The T Pylon, designed by Bystrup, is being considered for use in connecting the Hinkley Point reactor to the National Grid

Low-profile pylon considered for Hinkley Point scheme

A new design of electricity pylon engineered to have less impact on landscapes could be used in major new power projects.

The T-pylon won a National Grid competition for a new design in 2011 and is now being considered for use in the scheme to connect up the planned nuclear reactor at Hinkley Point, Somerset, and other new power generation in the South West.

The 35-metre high pylon, which is a third lower than steel lattice pylons which were introduced in the 1920s, could also be an alternative to the traditional structure in other major new projects to connect new low-carbon and renewable electricity generation to the grid, National Grid said.

Nick Winser, National Grid executive director, said: "The competition was held to find a design which would meet all our safety and reliability criteria and belong to the 21st century.

"The steel lattice pylon has served us well over the years and will continue to be part of the landscape but we're looking forward to see people's reaction to the new T-pylon design."

The new pylon, designed by the Danish architects and engineers Bystrup, has simple layout that gives it a T-shaped cross arm with the electricity wires and the insulators which hold them in place arranged in a diamond "earring" shape.

It is engineered to carry the highest voltage 400,000 volt lines, which are needed for Hinkley Point, but the design means it can be around 10 to 15 metres shorter than the three-armed steel lattice tower while meeting the same safety clearance.

Energy Secretary Ed Davey said: "One of the key objectives of the pylon design competition was to see if innovations in design and technology could improve an 85-year-old structure, and one that has divided popular opinion since its inauguration in the 1920s.

"We face a significant challenge over the coming years connecting new electricity plants to our homes and businesses. Now communities can be offered a new choice and a radical departure from the traditional lattice.

"A smaller pylon, one third shorter than its predecessor, with different finishes allowing it to blend into the landscape; T-pylon is a striking and elegant design.
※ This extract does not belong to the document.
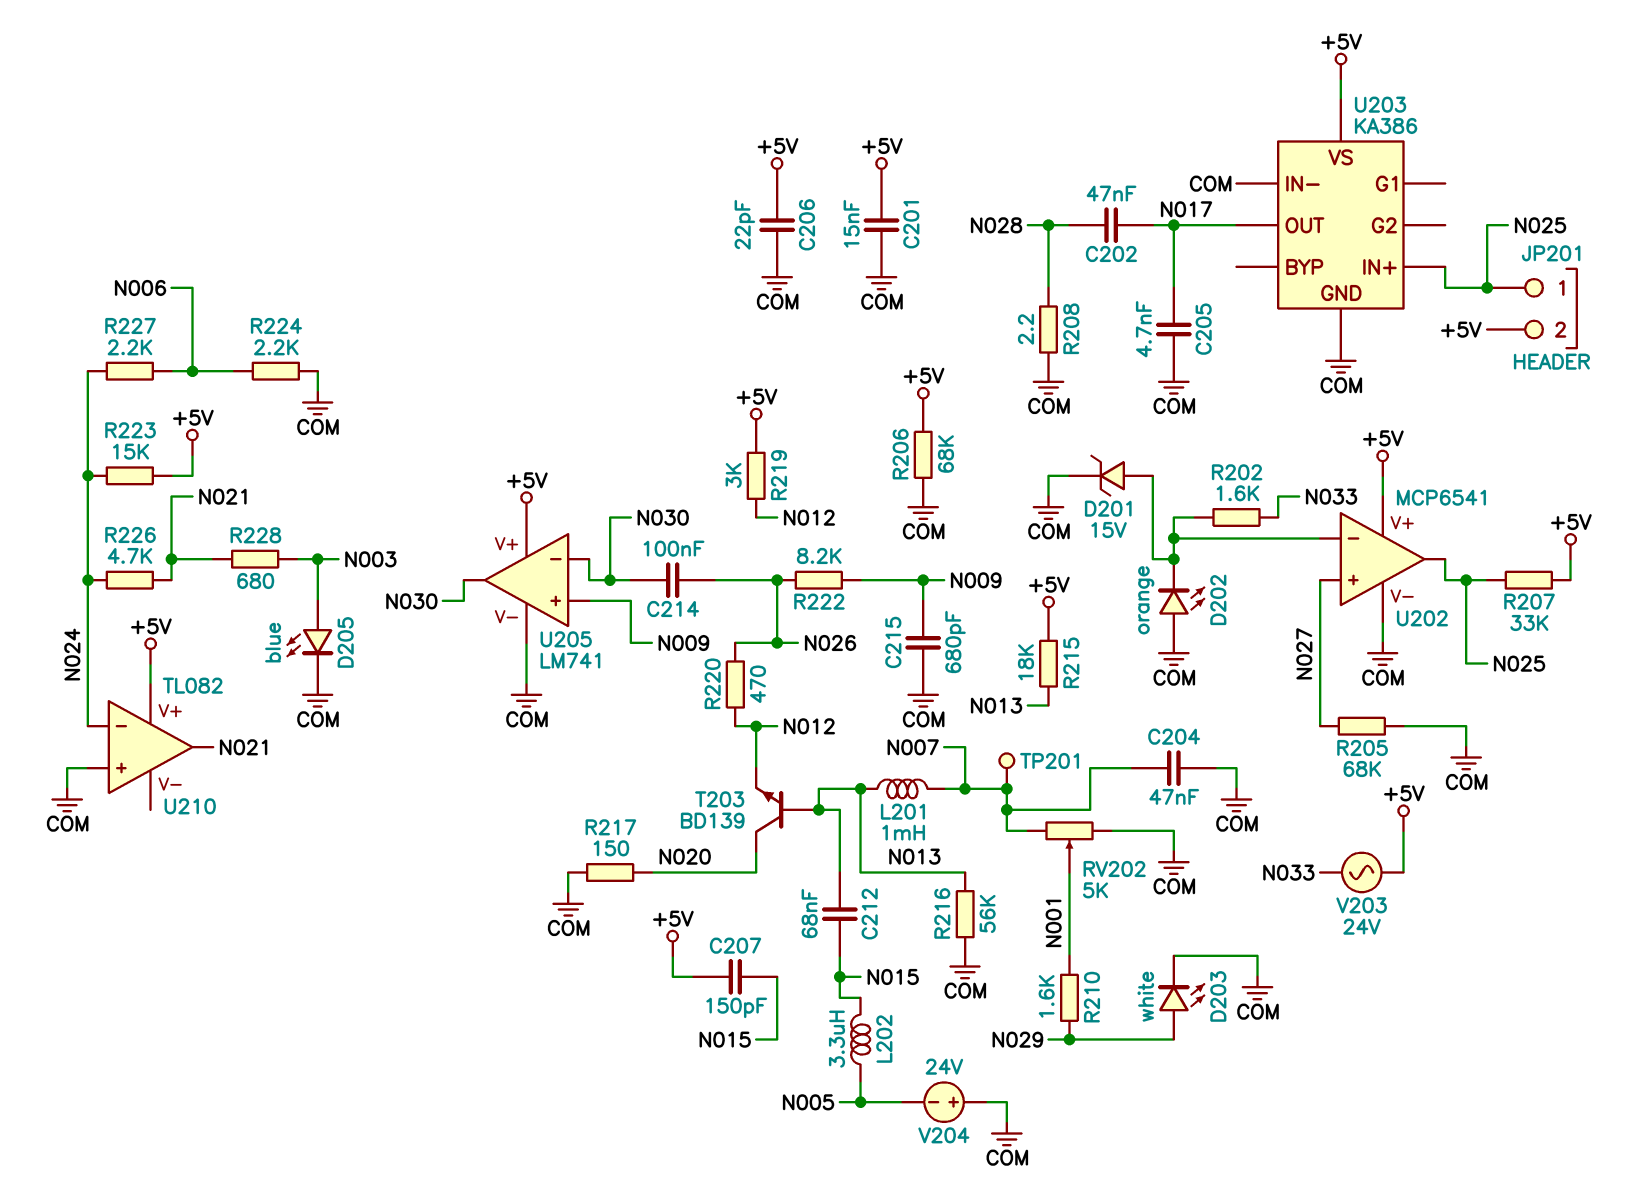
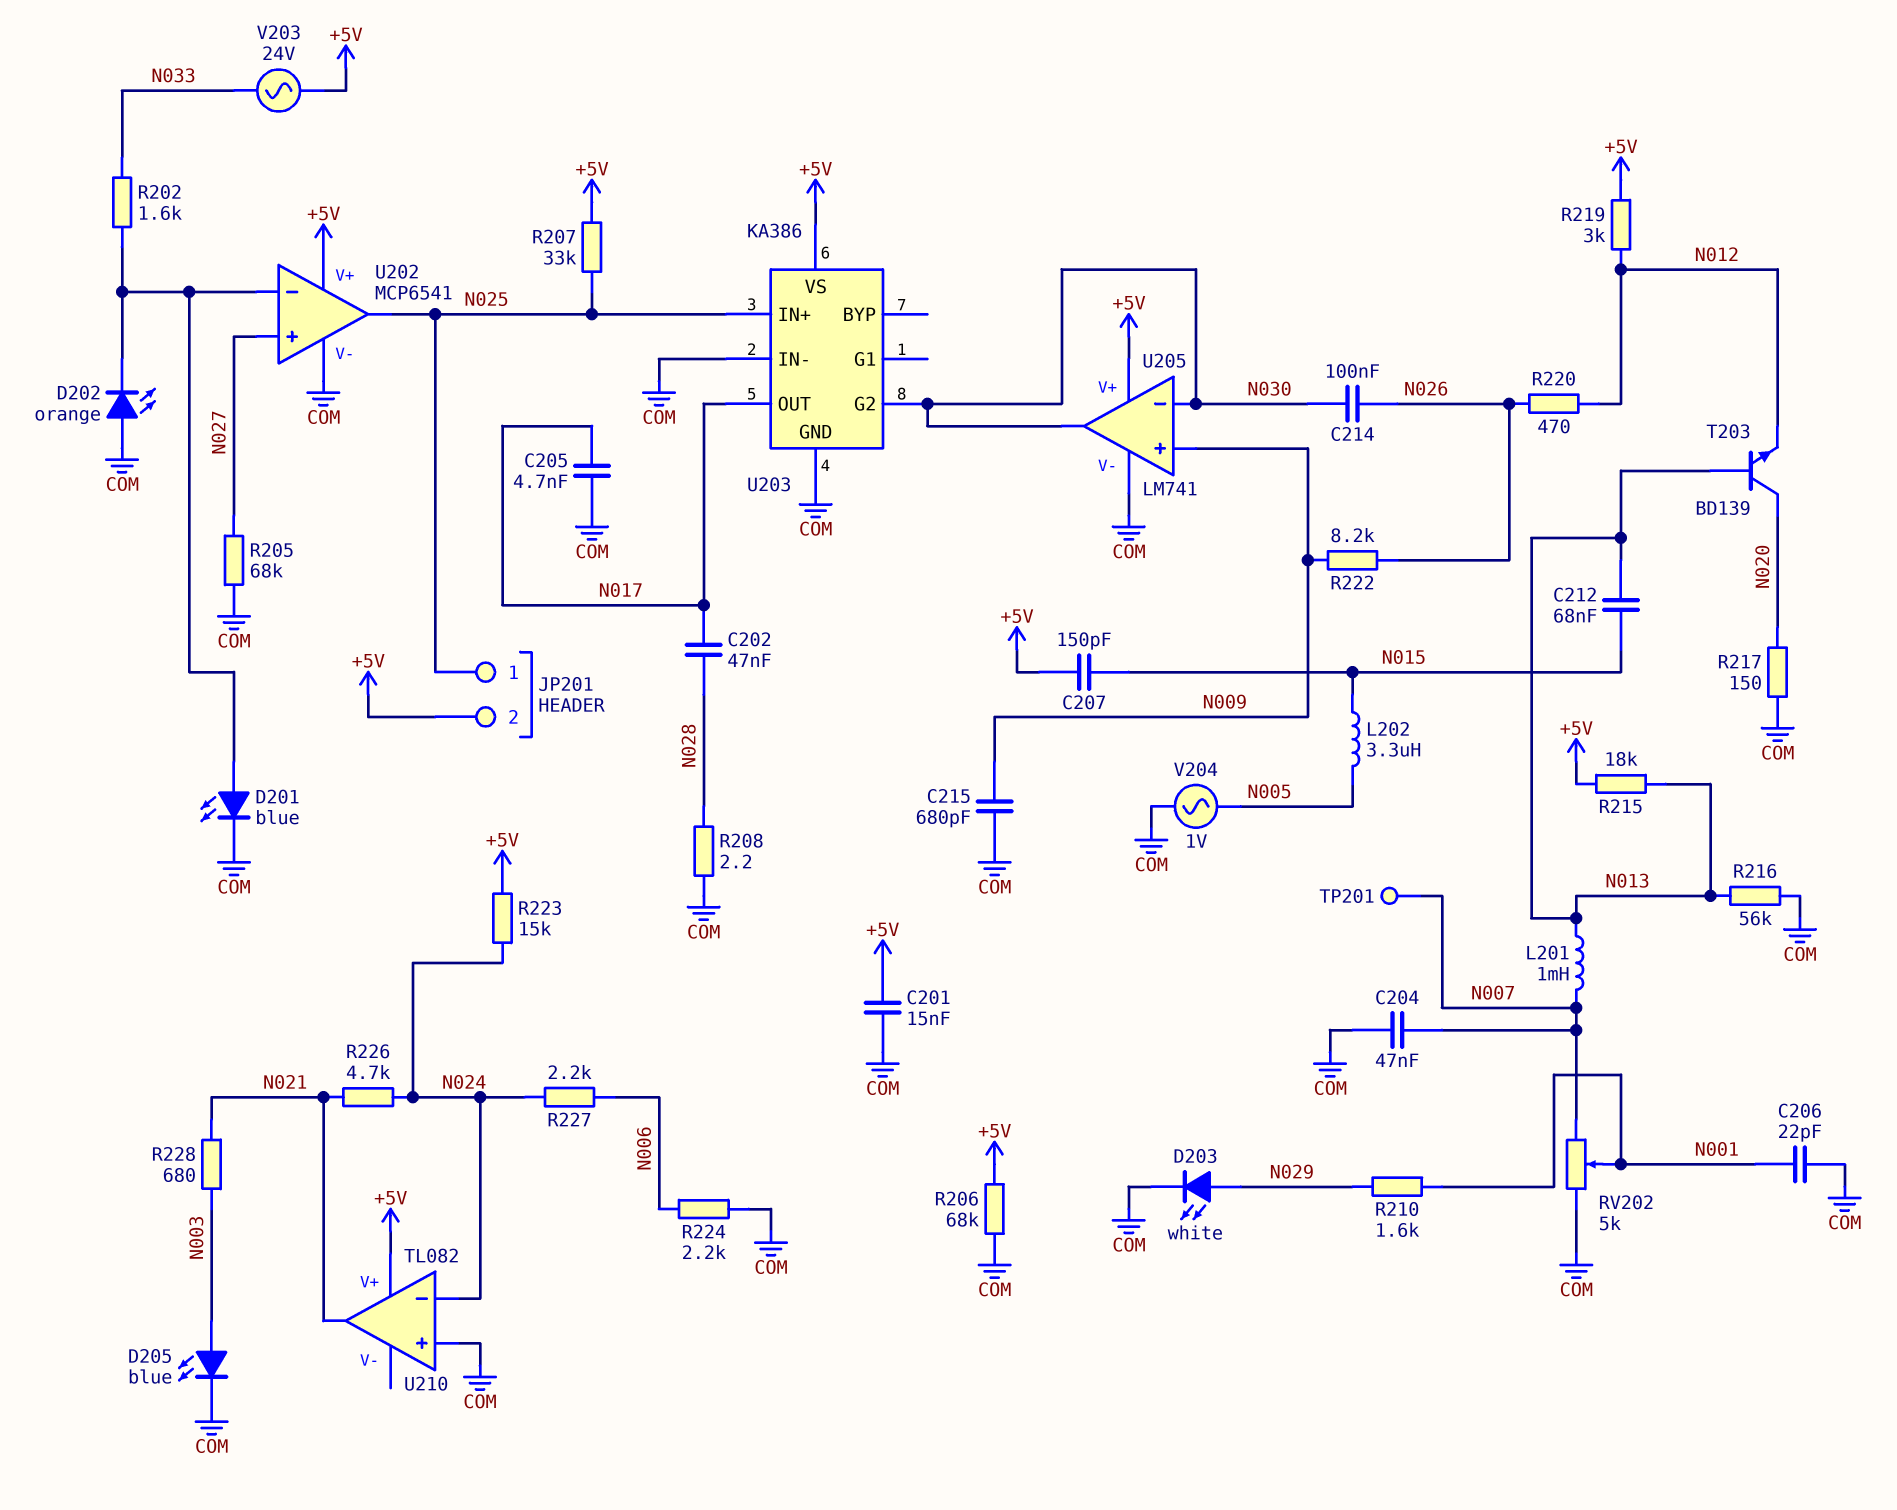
C206: 22pF (+5V, COM) -> 22pF (COM, N001)
D201: zener 15V (A U202/in-, K COM) -> LED blue (A U202/in-, K COM)
U203 pin G2: none -> N030
V204: 24V (plus COM, minus N005) -> AC 1V (COM, N005)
I'm looking forward to seeing T-pylon put into service; a graceful, refined structure fit for the needs of our low carbon, 21st century."

Since the competition engineers from National Grid and Bystrup have led a two year project to take the design through to construction of full-sized prototypes, which were built in Denmark and have undergone mechanical strength and load testing.

But despite being the stand-out winner out of 250 entries in the pylon design competition it is not a replacement for existing pylons, and there may be places where the traditional design is still the best choice, the National Grid said.